But recently another level of opposition has emerged, coming from a handful of teenagers refusing to perform the 2-3 years military service required of almost all Israelis, men and women, after graduating from high-school. A military court sentenced five teenagers to one year in prison for such refusal.
This harsher sentence is a sign that the Israeli regime now wants to make an example of such opposition and hopes to nip it in the bud.
But for everyone who opposes the Sharon government’s brutal repressive policies against the Palestinian people, the stance taken by these teenagers is also a hopeful sign. It shows that not all Israelis support the brutal regime headed by Sharon.
Jan 19, 2004
During 2003, 40,000 army troops who had put in their full enlistment time were prevented from leaving military service under something called a "stop loss" order. This includes 16,000 in the National Guard or reservists.
So when is the all-volunteer army not voluntary?
When the military brass is sent to take over other countries but can’t find enough volunteers.
* * *
Although bribes of up to $10,000 are offered for re-enlisting for three years in Iraq or Afghanistan, the armed services are not finding enough takers. Apparently, even bad job prospects in the U.S. look better than the chance of losing life, limb or sanity in Iraq.
Jan 19, 2004
In December, Miami Judge Richard Margolius presided over trials of protesters who had come to the rally sponsored there by the AFL-CIO in November. The AFL-CIO targeted a meeting of the Free Trade Area of the Americas (FTAA), to protest the extension of NAFTA. NAFTA, according to them, means the loss of U.S. jobs.
The judge stated that he saw "no less than 20 felonies committed by police officers during the demonstrations.... I probably would have been arrested myself if it had not been for a police officer who recognized me."
Police in riot gear and police with rifles blocked many would-be demonstrators from even getting close to the area of planned rallies. Senior citizens, union members and young people attending the rally were sprayed with pepper gas, tear gas and rubber bullets. Taser guns were used to shoot darts attached to 15 feet of wire, thereby hitting protesters with 50,000 volts of electricity. The police singled out victims at random.

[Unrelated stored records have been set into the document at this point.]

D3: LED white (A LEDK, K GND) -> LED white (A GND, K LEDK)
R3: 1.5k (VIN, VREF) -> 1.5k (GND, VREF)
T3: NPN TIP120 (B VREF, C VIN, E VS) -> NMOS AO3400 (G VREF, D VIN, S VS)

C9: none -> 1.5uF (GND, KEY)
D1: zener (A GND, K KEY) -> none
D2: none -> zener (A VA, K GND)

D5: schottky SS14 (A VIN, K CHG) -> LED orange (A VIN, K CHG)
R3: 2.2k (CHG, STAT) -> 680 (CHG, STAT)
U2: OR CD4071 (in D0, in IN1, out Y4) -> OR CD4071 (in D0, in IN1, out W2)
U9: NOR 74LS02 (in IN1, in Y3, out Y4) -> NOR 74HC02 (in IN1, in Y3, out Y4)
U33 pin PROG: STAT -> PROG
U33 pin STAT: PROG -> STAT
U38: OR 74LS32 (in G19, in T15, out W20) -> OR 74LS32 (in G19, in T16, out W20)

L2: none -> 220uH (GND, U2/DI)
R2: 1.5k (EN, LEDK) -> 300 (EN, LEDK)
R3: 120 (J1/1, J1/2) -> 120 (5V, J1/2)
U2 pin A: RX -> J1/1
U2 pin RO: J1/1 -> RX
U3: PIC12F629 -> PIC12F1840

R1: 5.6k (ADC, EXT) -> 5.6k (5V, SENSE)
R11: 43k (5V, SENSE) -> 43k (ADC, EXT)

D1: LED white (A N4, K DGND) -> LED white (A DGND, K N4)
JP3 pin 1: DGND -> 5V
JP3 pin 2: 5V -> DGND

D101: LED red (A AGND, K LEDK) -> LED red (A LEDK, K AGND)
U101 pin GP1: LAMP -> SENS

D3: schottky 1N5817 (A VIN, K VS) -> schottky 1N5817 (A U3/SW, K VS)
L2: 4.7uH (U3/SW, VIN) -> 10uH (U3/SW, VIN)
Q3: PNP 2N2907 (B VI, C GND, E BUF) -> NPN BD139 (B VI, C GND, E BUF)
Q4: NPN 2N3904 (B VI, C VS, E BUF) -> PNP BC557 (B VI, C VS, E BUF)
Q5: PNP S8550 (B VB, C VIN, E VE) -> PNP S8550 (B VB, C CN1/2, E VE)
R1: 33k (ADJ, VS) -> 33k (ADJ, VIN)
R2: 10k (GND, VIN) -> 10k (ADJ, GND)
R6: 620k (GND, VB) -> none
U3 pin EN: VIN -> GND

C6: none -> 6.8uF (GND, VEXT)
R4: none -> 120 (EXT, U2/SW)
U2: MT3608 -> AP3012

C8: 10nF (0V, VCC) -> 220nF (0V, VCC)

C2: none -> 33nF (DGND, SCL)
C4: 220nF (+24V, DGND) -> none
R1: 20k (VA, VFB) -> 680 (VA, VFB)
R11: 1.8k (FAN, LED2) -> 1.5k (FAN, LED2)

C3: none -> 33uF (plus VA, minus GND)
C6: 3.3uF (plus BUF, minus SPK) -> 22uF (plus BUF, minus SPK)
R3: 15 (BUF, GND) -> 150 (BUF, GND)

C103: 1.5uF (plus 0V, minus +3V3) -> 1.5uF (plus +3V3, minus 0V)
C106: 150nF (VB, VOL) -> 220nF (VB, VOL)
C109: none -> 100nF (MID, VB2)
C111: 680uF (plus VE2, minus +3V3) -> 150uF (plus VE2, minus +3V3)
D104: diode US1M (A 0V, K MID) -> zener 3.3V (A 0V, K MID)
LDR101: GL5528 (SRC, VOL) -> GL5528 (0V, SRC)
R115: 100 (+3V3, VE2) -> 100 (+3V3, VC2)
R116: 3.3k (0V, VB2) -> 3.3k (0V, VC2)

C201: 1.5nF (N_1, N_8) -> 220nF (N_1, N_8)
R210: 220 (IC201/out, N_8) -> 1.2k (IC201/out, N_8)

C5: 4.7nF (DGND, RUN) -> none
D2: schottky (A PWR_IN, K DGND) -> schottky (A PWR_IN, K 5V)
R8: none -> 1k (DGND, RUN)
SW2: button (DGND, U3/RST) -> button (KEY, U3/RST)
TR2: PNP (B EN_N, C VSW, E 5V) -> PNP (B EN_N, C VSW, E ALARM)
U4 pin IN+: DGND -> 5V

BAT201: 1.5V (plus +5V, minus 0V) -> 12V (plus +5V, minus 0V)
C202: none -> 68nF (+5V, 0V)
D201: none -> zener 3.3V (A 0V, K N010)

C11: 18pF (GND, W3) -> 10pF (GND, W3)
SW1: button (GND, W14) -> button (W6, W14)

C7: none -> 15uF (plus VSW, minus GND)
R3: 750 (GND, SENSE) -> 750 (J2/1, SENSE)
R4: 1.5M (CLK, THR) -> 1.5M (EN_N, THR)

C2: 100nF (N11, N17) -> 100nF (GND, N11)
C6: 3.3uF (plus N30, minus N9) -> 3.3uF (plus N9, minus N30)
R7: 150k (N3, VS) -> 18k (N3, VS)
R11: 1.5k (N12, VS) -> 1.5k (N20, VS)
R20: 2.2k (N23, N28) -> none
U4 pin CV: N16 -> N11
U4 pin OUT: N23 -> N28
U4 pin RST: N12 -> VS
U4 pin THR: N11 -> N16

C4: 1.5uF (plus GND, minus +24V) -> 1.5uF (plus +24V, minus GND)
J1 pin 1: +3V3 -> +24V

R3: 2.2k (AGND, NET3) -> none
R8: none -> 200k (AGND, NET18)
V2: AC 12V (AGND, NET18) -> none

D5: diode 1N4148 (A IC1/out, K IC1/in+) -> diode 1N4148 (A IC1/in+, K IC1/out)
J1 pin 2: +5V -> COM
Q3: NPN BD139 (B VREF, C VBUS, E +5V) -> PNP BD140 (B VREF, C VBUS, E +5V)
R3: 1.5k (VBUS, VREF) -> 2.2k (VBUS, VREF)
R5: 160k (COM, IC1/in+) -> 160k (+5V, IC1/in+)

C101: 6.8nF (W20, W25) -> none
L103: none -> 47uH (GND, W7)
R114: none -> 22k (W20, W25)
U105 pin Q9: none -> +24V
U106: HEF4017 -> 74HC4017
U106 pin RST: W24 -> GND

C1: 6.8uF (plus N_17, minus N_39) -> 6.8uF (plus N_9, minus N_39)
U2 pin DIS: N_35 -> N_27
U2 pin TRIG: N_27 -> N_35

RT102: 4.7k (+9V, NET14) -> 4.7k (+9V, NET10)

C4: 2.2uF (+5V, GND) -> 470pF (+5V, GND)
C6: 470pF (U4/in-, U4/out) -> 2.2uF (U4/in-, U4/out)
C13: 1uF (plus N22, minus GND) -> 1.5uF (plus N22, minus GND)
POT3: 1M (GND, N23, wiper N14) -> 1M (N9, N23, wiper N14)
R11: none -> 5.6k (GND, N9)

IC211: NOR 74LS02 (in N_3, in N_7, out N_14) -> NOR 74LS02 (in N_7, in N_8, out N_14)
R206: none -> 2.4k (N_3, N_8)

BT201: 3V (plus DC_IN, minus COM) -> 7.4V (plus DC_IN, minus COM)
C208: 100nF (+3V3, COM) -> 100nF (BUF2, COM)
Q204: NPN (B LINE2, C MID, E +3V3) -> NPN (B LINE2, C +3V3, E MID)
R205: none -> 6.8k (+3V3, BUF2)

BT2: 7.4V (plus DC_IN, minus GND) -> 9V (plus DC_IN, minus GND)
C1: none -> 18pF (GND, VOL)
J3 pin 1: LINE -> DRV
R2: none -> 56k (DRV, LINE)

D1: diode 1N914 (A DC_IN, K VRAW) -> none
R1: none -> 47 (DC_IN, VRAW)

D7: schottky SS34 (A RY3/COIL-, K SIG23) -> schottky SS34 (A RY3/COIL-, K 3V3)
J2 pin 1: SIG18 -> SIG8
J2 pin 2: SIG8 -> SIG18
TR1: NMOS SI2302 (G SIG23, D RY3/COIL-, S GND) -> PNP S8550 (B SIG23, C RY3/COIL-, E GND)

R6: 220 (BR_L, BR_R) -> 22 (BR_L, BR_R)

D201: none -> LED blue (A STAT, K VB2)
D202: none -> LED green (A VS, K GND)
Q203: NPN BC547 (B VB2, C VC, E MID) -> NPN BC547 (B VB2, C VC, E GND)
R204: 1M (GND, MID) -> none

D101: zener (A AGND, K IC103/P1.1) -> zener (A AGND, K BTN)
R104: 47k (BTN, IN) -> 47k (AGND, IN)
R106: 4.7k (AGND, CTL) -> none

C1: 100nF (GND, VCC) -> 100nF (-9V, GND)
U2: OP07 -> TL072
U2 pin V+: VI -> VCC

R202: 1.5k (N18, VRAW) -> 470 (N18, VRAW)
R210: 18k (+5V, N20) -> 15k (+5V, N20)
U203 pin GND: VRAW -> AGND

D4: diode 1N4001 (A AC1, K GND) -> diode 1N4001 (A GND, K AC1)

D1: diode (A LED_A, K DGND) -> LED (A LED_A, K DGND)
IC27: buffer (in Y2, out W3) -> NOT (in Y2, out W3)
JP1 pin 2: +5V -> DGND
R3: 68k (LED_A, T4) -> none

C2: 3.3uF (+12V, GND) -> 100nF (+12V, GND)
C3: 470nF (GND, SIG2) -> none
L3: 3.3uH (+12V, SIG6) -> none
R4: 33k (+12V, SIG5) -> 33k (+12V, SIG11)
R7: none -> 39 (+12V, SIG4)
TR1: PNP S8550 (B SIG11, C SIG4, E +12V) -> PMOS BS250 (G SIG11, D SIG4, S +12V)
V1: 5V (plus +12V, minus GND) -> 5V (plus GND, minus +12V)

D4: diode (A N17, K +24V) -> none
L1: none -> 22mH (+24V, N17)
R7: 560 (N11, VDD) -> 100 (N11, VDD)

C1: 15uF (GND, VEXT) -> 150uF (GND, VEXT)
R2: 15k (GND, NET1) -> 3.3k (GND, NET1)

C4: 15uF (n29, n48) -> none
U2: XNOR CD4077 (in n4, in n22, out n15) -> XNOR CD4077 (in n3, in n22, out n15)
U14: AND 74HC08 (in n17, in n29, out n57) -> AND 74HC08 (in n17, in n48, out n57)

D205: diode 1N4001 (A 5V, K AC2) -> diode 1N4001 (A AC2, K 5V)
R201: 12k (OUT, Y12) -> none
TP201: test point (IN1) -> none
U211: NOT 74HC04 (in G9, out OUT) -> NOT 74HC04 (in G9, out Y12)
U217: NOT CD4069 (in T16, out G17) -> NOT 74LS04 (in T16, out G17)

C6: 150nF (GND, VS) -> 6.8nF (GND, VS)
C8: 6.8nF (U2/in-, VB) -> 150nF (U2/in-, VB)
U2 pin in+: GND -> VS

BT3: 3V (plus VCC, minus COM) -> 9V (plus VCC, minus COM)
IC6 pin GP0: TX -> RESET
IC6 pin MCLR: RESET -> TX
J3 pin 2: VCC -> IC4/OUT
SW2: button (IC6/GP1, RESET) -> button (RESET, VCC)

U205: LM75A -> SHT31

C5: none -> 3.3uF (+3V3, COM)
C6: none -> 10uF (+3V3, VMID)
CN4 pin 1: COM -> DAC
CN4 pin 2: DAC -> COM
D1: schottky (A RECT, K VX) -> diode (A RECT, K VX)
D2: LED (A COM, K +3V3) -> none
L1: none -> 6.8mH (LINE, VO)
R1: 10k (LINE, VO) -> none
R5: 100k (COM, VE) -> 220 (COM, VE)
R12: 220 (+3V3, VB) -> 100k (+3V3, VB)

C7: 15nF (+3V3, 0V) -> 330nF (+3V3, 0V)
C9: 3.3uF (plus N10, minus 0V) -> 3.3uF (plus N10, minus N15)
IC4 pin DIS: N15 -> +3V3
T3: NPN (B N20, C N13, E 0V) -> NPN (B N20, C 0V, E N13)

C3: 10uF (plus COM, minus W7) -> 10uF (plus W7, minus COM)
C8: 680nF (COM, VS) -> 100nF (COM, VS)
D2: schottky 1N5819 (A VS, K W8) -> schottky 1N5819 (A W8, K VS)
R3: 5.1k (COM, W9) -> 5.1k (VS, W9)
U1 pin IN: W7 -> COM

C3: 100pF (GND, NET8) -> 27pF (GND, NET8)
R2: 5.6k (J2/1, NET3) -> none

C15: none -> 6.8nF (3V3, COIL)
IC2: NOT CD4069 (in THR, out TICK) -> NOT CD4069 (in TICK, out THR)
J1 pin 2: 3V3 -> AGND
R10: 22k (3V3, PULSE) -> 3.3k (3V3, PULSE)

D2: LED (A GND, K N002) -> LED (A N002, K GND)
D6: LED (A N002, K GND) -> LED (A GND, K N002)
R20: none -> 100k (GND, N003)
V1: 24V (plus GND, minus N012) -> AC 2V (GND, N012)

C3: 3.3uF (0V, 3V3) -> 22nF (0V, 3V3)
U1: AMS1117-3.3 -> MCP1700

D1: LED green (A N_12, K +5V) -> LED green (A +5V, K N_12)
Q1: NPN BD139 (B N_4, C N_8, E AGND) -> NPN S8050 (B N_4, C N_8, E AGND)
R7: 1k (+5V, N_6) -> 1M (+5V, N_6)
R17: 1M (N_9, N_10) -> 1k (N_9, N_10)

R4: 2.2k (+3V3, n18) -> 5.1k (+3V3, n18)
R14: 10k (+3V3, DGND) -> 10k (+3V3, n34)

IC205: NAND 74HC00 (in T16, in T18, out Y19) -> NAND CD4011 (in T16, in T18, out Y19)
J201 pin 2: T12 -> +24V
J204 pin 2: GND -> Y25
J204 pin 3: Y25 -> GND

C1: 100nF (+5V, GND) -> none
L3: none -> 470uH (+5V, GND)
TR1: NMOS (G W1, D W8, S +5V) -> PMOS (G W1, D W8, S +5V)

Over 200 non-combative protesters were arrested and hundreds were injured. A public radio reporter was strip searched by police. Some protesters were sexually assaulted in the jail.
The funding for this crackdown came from the same bill that gave 87 billion dollars for the war in Iraq. Also in that bill was eight and a half million dollars, to pay for security during the Miami FTAA talks.
Apparently there is no such thing as "free speech" once protesters single out the interests of the ruling class. If their interests are questioned, then it is perfectly okay to use the cops and the anti-terror laws against protesters, no matter rights we are supposed to have of "free speech.".
* * * * *
Many ordinary protesters attended the rally out of the false assumption that agreements like NAFTA and the FTAA are what causes jobs to be lost in the U.S.
Union officials and politicians say U.S. manufacturing jobs are going to other countries to divert attention away from the fight workers need to make right here at home to protect their jobs.
If U.S. jobs were being lost to other countries, the number of jobs in other countries should be growing. But according to a 2003 Wall Street Journal study, other countries, just like the U.S., have lost manufacturing jobs. China has lost 15% of manufacturing jobs in the last seven years. In Mexico, the maquiladoras, just across the border, lost 21% of manufacturing jobs in the last two years.
Overall, U.S. jobs are not going to other countries. Jobs are going to the bosses’ drive for getting more work out of fewer workers–all around the world. Everywhere the problem for workers is the same.
No doubt most of the protesters went to Miami to oppose corporate greed. But to do that means to fight here against the bosses who get rid of jobs week after week by pushing workers to work harder, faster, and more unsafely. Unfortunately, protesters sustained injuries following an AFL-CIO leadership whose goal is leading the working class down a blind alley.
Jan 19, 2004
Last week the Grand Ayatollah Ali al-Sistani, the most influential Shiite cleric in Iraq, made some trouble for the Bush administration. He publicly rejected their plans for a caucus-style election to a new interim assembly, to be held by June 30, calling instead for direct elections.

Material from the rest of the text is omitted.